The term cultural genocide can also be deployed to highlight the consequence of the destruction of the natural environment on the ground that it prevents ‘people from following their traditional way of life’. Identity advocacy groups, have turned genocide into an all-purpose trope for advertising the gravity of their suffering. Transgender genocide or trans genocide draws attention to the supposed elevation of the violence against transgender people[x]. The genocide identity is claimed by a variety of groups who insist that their suffering in the past merits the use of this term. Thus for some the terrible Irish Famine has been rebranded as the Irish Genocide or as Ireland’s Holocaust[xi].
Some academics go so far as to extend the application of the term genocide to the victimisation of animals. According to one account:
‘Social vitality is important to the lives of some nonhuman animals and its forcible diminishment results in social death for those nonhuman groups. Thus, instances of violence that inflict social death among nonhuman animals are genocide. By recognizing that nonhumans are, in fact, rendered victims of genocide through human violence against them, we challenge the anthropocentric bias that is fundamental to all genocidal perpetration’[xii].

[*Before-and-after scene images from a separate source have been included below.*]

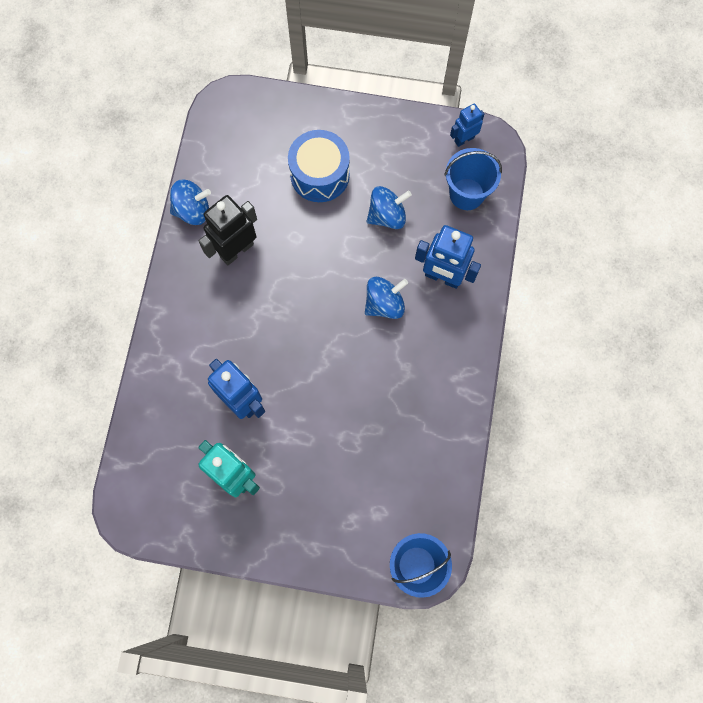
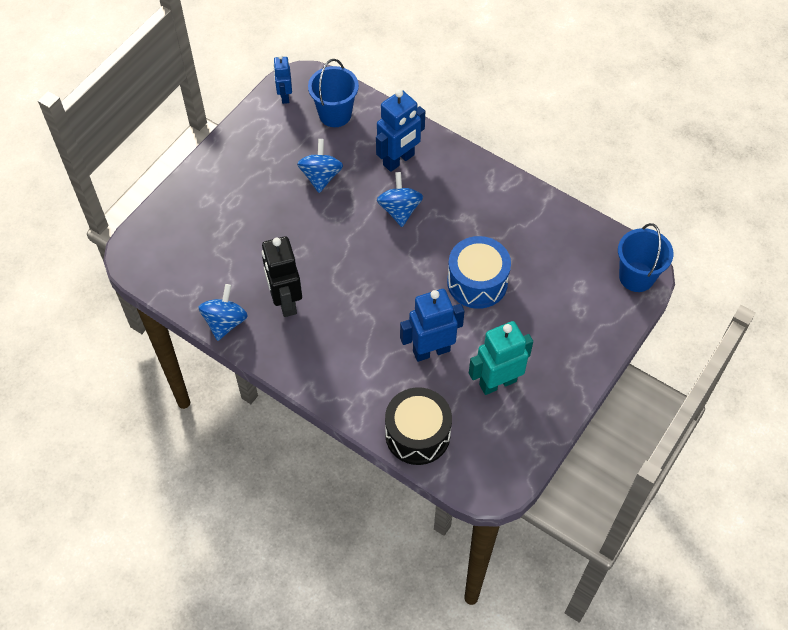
camera: 65 degrees left, 15 degrees down
(151, 426) = (417, 434): none -> black drum
(320, 175) = (252, 210): blue drum -> blue drum (477, 282)

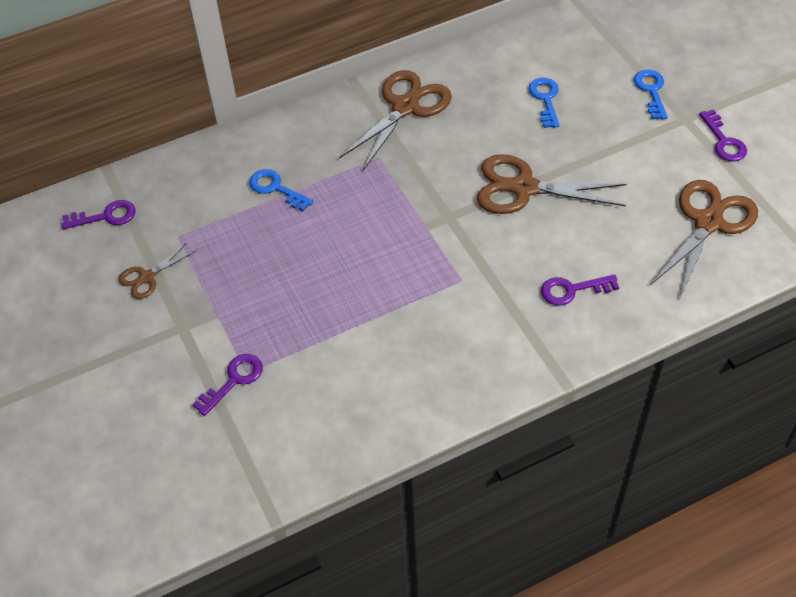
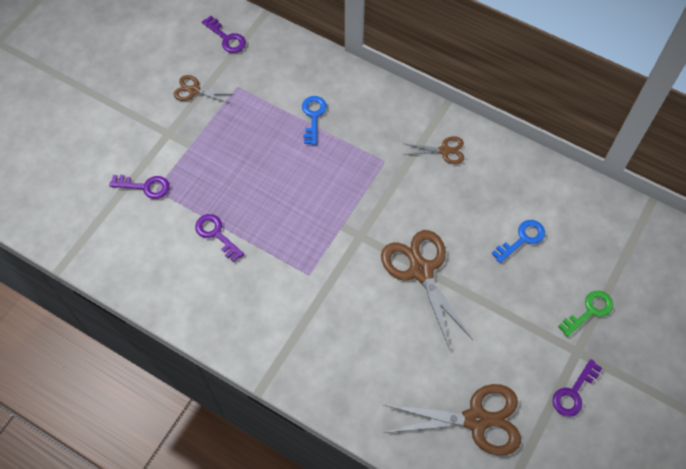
camera: 55 degrees right, 10 degrees up
(405, 107) = (445, 150): brown scissors -> brown scissors, size x0.52
(572, 290) = (346, 353): purple key -> purple key (216, 234)
(651, 91) = (589, 311): blue key -> green key

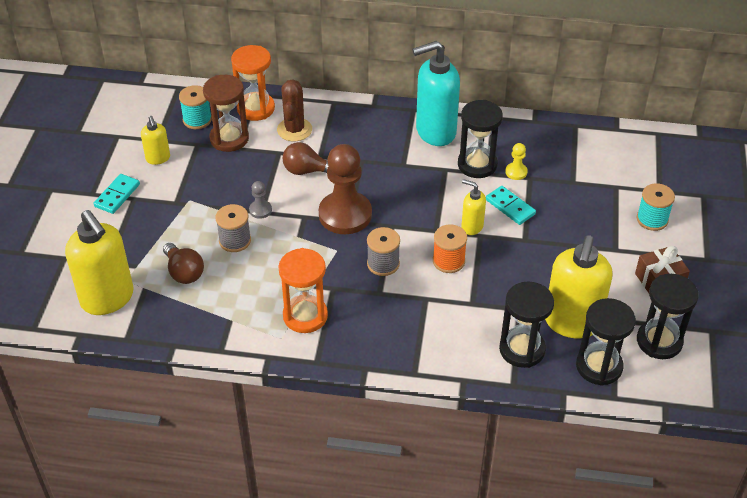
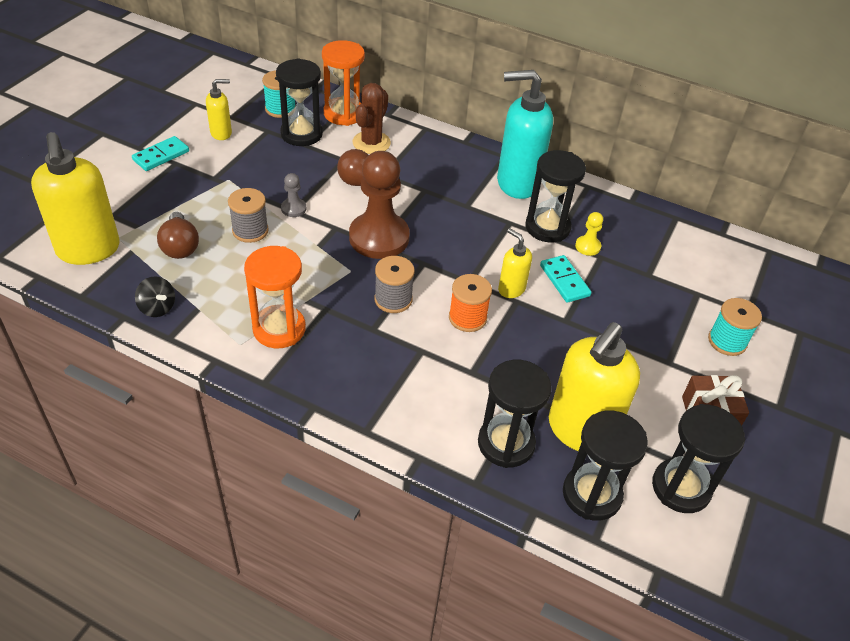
camera: 15 degrees right, 0 degrees up
(158, 158) = (221, 133): yellow soap dispenser -> yellow soap dispenser turned 105 degrees counterclockwise
(196, 329) = (157, 308): none -> black spinning top
(229, 139) = (301, 134): brown hourglass -> black hourglass

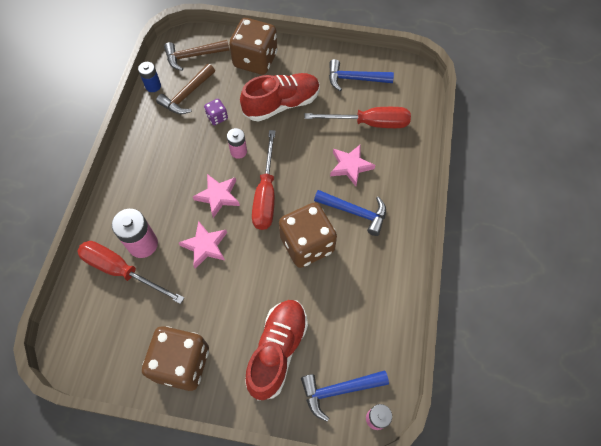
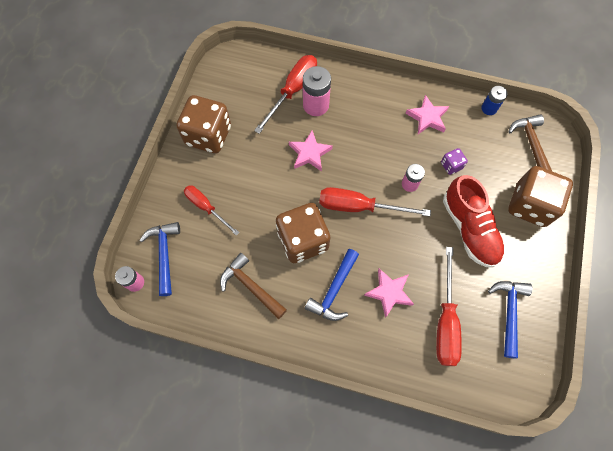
camera: 95 degrees right, 5 degrees up
(187, 95) = (478, 138): brown hammer -> brown hammer (250, 286)
(218, 196) = (360, 165): pink star -> pink star (427, 117)
(277, 350) = (206, 207): red shoe -> red screwdriver

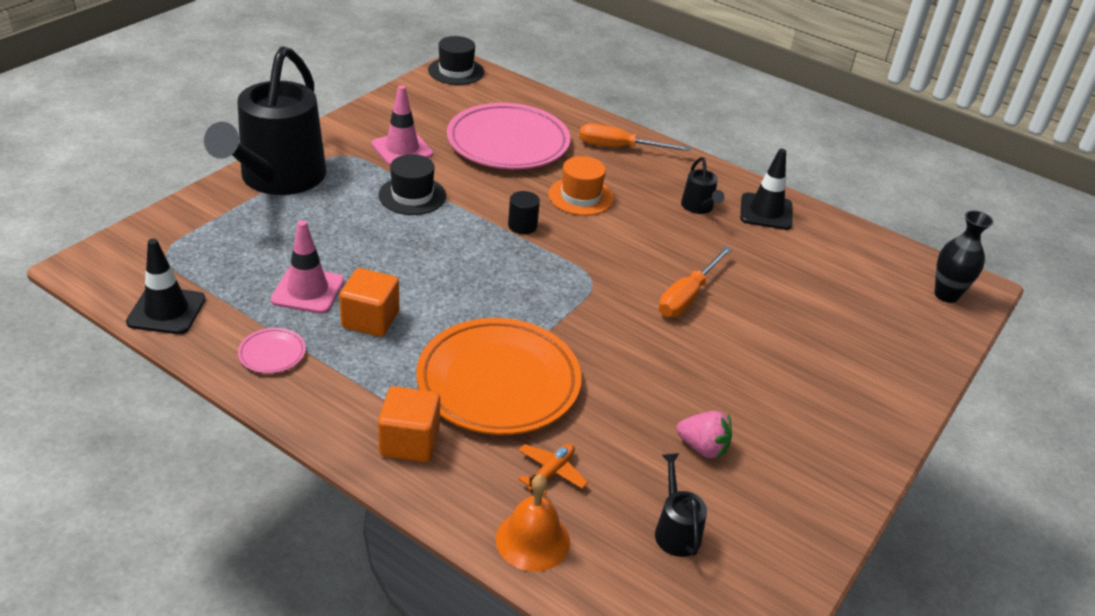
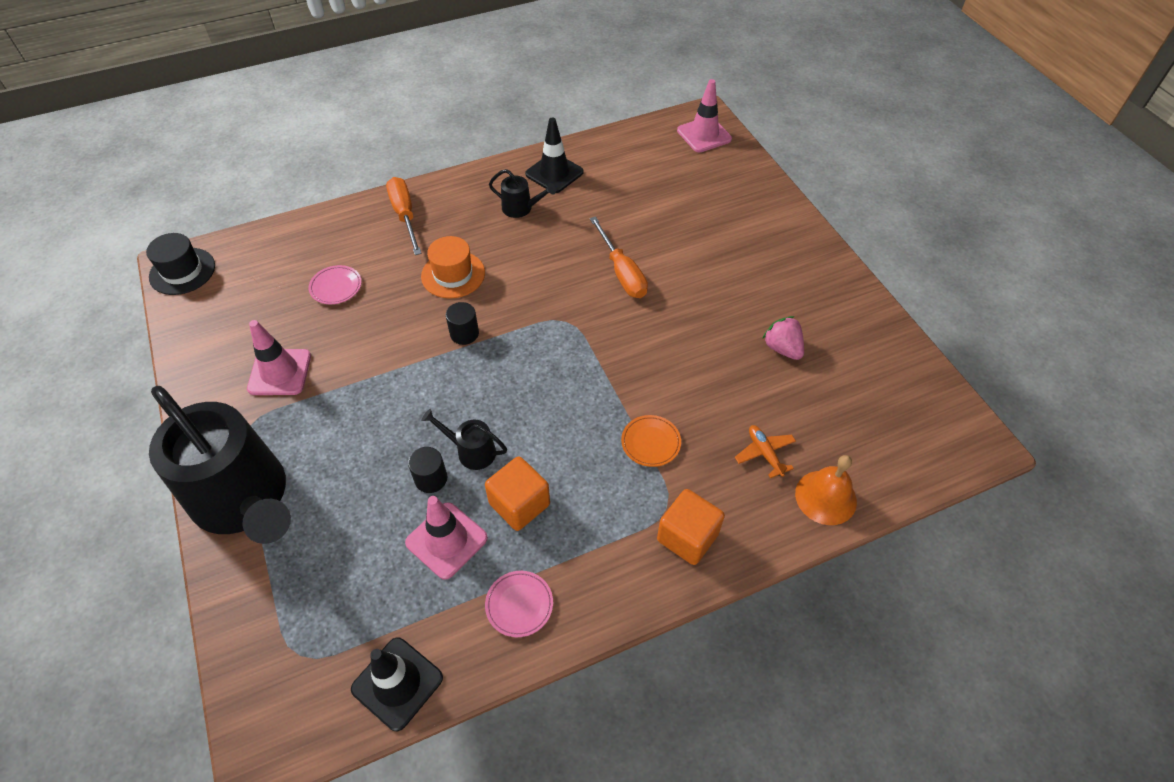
camera: 55 degrees left, 15 degrees up
(360, 261) = (431, 479): none -> black cylinder
(412, 195) = (361, 396): black hat -> none
(498, 382) = (650, 442): orange plate -> orange plate, size x0.40
(508, 143) = (336, 287): pink plate -> pink plate, size x0.40
(619, 148) = (405, 215): orange screwdriver -> orange screwdriver turned 120 degrees clockwise
(675, 530) = (851, 405): black watering can -> black watering can (471, 451)
(703, 447) = (782, 348): pink strawberry -> pink strawberry turned 90 degrees counterclockwise
(946, 295) = (704, 135): black vase -> pink traffic cone

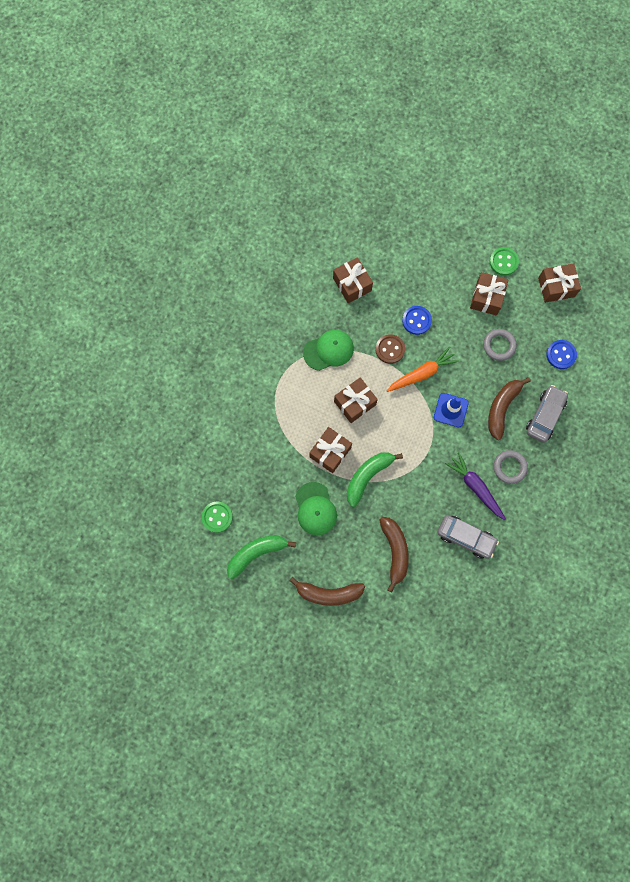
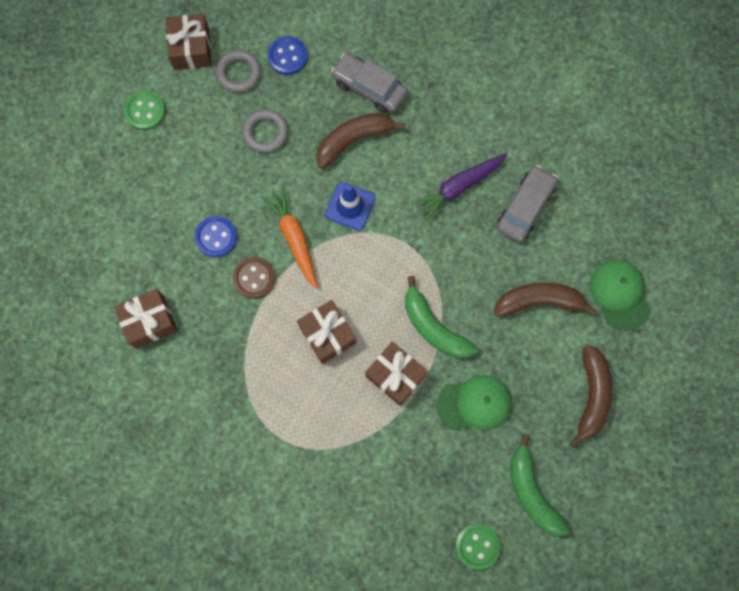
camera: 85 degrees left, 0 degrees up
(328, 350) = (246, 364): green cap -> green cap (619, 294)
(486, 298) = (194, 140): brown gift -> none
(502, 408) = (353, 140): brown banana -> brown banana turned 120 degrees clockwise
(509, 467) = (435, 140): grey ring -> grey ring (239, 73)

The ease with which a concept that was used to refer to exceptional acts of violence designed to eradicate a people could expand to the cover the world of animals highlights the irrational manner in which this term is used. It also shows that the strong demand for the acquisition of the genocide brand means that it will be discovered in the most unlikely of places.
It is the moral disorientation of society that creates the demand for the genocide brand. We live in a world that struggles to distinguish between right and wrong and good and evil. In order to recreate such moral contrasts contemporary society has sought refuge in the extremes. That is why terms like Slavery, Genocide and Holocaust, Crime Against Humanity are used with increasing frequency. The use of these terms provides a moral contrast that flatters groups and individuals. For the political hustler playing the genocide-card has become irresistable.
The concept creep of the meaning of genocide is fuelled by the work of researchers, academics and human rights experts who discover new sources and examples of this crime. The quality of research that underpins their work is characterised by sloppy ahistorical comparisons and by banal slippery slope arguments. Take the book Extraordinary Evil: A Short Walk to Genocide (2007)[xiii]. In this book, the author Barbara Colorose asserts that school bullying is the first step to an act of genocide. She contends that the ‘impulse to bully is mirrored by the act of genocide’. When bullying is coupled with genocide it becomes evident that the original meaning of the concept has disintegrated to the point that it has become a banal cliché. The blurb advertising this book states;
‘Based on the author's 15 years of research and extensive travel, Extraordinary Evil is an urgently needed work in an age when acts of genocide seem to occur more frequently and are in the public's consciousness more than ever before’.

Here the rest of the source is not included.